Peking – Weniger als eine Woche nach der abschließenden Pressekonferenz der WHO-Delegation in Wuhan ist jenes Szenario eingetreten, das es eigentlich zu verhindern galt: Die Ursprungsfrage der Pandemie ist aufgrund gegenseitiger Anschuldigungen, Politisierungen und widersprüchlicher Aussagen zum Streitfall verkommen. Handelt es sich bei der WHO-Mission um unfreiwillige Handlanger der chinesischen Propaganda?

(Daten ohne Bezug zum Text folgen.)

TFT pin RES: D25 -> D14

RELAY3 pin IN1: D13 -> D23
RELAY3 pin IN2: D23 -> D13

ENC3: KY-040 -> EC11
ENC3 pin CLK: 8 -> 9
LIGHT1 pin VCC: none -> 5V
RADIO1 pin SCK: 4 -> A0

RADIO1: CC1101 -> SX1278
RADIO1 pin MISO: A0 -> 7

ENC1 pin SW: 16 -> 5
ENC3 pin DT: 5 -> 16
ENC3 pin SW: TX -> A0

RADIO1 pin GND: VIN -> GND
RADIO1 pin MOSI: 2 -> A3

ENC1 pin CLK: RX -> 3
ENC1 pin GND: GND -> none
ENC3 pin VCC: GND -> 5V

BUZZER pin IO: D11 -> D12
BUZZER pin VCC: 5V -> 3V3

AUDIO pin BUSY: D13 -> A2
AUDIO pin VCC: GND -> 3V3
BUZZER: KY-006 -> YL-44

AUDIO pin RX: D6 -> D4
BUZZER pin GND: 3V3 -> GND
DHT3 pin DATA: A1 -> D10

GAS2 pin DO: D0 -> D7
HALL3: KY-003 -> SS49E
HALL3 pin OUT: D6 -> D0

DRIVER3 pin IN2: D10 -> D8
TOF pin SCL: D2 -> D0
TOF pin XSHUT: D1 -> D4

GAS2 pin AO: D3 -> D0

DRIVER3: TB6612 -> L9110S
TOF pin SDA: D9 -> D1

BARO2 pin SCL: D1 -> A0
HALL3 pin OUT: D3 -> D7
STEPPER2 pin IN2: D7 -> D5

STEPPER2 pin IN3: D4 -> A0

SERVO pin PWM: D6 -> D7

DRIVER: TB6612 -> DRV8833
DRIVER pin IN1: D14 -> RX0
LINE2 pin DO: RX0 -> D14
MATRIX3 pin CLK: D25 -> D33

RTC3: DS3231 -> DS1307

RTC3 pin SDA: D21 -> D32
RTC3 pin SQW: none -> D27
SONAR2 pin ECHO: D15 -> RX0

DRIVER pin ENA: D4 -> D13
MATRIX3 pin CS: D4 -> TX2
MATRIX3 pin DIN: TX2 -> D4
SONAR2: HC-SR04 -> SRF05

Steckt hinter dem grundsätzlichen Infragestellen der WHO-Resultate bloß politisches Kalkül?

Tatsächlich lässt sich festhalten, dass die Weltgesundheitsorganisation nach ihrer 14-tägigen Untersuchung in Wuhan die chinesischen Behörden nach außen hin mit Samthandschuhen angefasst hat. Überraschen darf dies nicht, schließlich steht und fällt jeder Zugang auf chinesischem Territorium mit dem politischen Willen der Staatsführung.

Coronavirus-Ursprung: WHO rudert bei Laborthese zurück

Dennoch müssen einige der Aussagen während der Abschlusspressekonferenz neu bewertet werden. Delegationsleiter Peter K. Ben Embarek sagte zur sogenannten Labor-These, dass das Virus aus einem Labor in Wuhan entwichen sei, sei „extrem unwahrscheinlich“ und erfordere keine weitere Untersuchungen.

Der Aufschrei war groß, beruhte die Schlussforderung doch nur auf Interviews mit Labormitarbeitenden. WHO-Generaldirektor Tedros Adhanom Ghebreyesus ruderte nun zurück und sagte, dass „alle Hypothesen weiter bestehen und weitere Analyse und Studien erfordern“.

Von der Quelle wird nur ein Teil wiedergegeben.